The works included build upon conflicting attitudes about belief. When one painter suggests that the artwork helps towards transcendence another approaches belief in a more skeptical way. Each artist has their own relationship to alternative forms of vision; they examine the conditions of sight through optical manipulation such as Pelton’s meditation compositions, Olson’s light traversing paintings, and Stark’s blurred use of abstraction and representation.

Agnes Pelton was a founding member of the Transcendental Painting Group (TPG), a loosely organized circle of non-representational artists active in the Southwest during the late 1930s and early 1940s. They shared an interest in creating images that evoked “deep and spontaneous emotional experiences of form and color, a more intense participation in the life of the spirit” (TPG Statement of Purpose, 1938. Jonson Gallery Archives). Pelton had begun painting her nature-based abstractions in the winter of 1926 while living in relative seclusion in a historic windmill in the Hamptons and shortly after relocated to Palm Springs, California in 1932. Her compositions are derivative of unconscious sources, usually from meditative states that she referred to as ‘waking visions’ resulting in revelatory rather than self-referential themes.  She often employed a hybrid of symbols, such as vessels represented in Star Gazer in the exhibition to represent her belief in higher consciousness within the universe. 

For The Ocular Bowl, Alex Olson has produced five new paintings that continue an exploration on the  expanded idea of sight. Each painting embodies a different experience of seeing: moving through light, engaging focus, testing metaphors, and self-imposed “blindness”.  In one painting, a rendered square casts shadows and emits or reflects light - both sunrise and sunset - and requires the viewer to move to experience it fully. In another, a rectangular grid of bright, slightly raised dots lines the surface of the painting, interrupting a low-lit, piled up composition of fuzzy, interwoven shapes. The eyes shift focus between the two planes, toggling between one and then the other, but never both.  Stretching the concept of a “vessel” used in a previous work, Olson sees these symbols as metaphors for the mind’s eye.  Much as Lacan’s ocular bowl captures and contains, the vessels in these paintings hold visual building blocks, to be potentially called forth from the sea of impulses floating around the brain and poured out to form images in the world.  Finally, as a test of memory and mimesis Olson includes a diptych made with eyes open and eyes closed. Brushes and paints were chosen blindly in order to bypass preconceived ideas of composition. The eyes-open painting is made first. Then using the same brushes and paints, the second painting is made with eyes closed while trying to ‘see ‘the first painting using memory (or the mind’s eye) as the guide.

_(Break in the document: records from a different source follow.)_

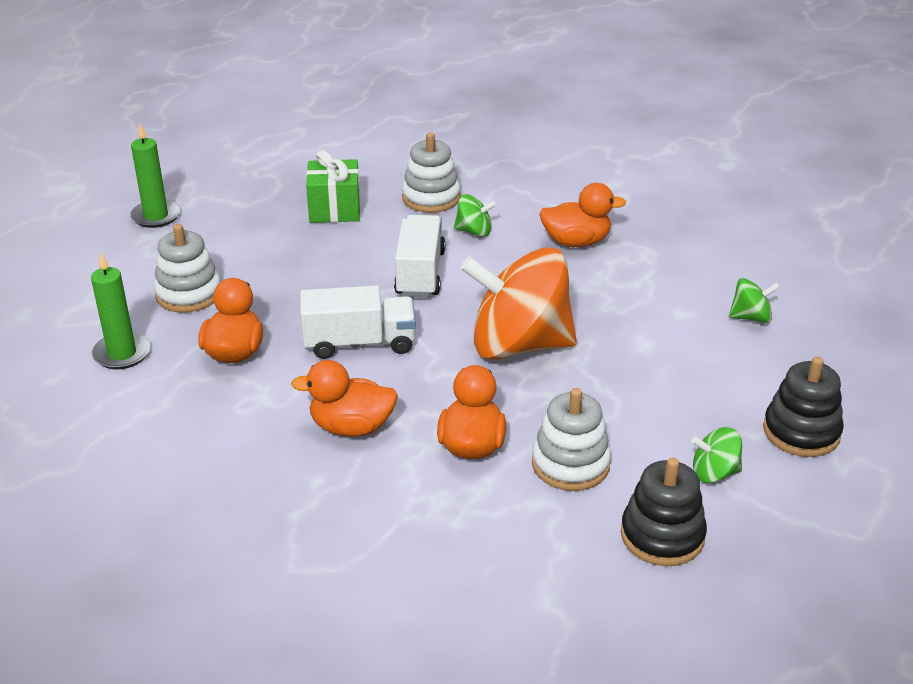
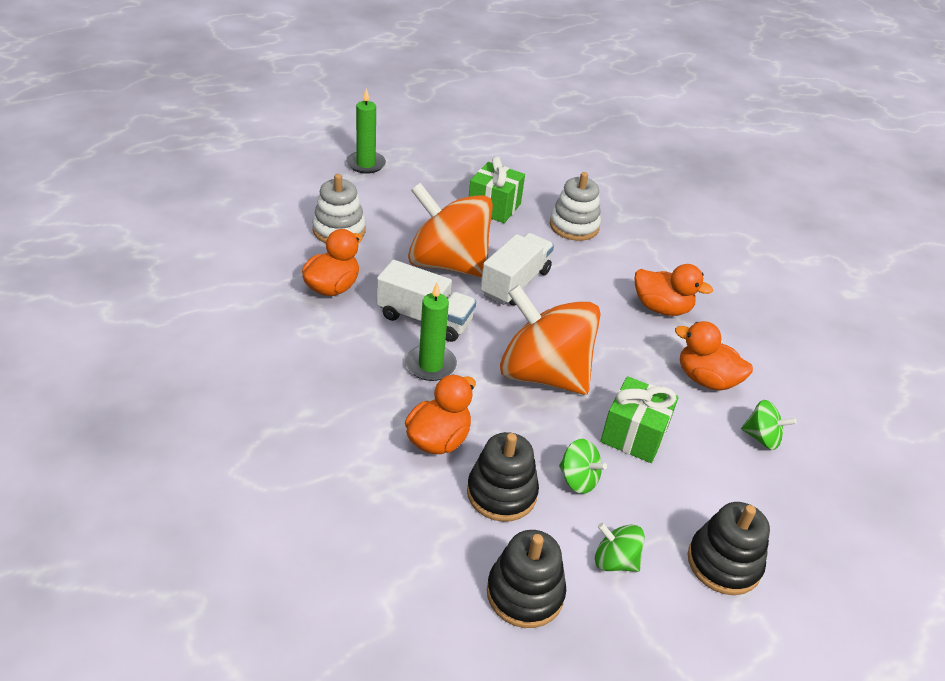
camera: 25 degrees right, 5 degrees up
(122, 354) = (259, 256): green candle -> green candle (430, 365)
(336, 282) = (447, 264): none -> orange spinning top
(351, 427) = (364, 382): orange duck -> orange duck (706, 379)
(474, 231) = (585, 266): green spinning top -> green spinning top (578, 479)
(570, 464) = (501, 493): white stacking toy -> black stacking toy
(644, 362) = (634, 435): none -> green gift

The work considers the eye’s line of sight as both outward and inward, alternating in the space of a blink.

Since the late 1980s, Linda Stark has pursued a shifting set of overlapping oeuvres, from figural ‘fleshscapes’, to textured abstractions, to magic potion sculptural concoctions. Concept and process are aligned as she investigates the physical properties of oil paint, building the paintings over a slow process of dripping and layering. Inspired by mystic and feminist ideas, Stark incorporates autobiographical perspectives as well as familiar objects and archetypes. For example, Brand, 2010 is a ‘fleshscape’, a solid oil bas-relief of a stylized navel, adorned with a brand of a flower and its accompanying welt. The five-petaled flower is derived from the geometry of a five-pointed star, which relates to the human figure, with the navel at the center.  It is a charged area on the body where the connection to the mother is cut. Here it is presented as an eye that returns the gaze of the viewer. The painful branding is indicative of suffering while the navel as eye suggests empowerment. Stark’s "Pyramid Paintings" are illusionistic aerial-view pyramids composed of lapis lazuli, fluorite, rose quartz and amber. Similar to Pelton’s ‘waking visions’, Stark pulls from her mind’s eye vision of walking in pyramid parks built totally from gemstones.

From vision to sight, the works survey the many definitions and contrasting qualities of perception.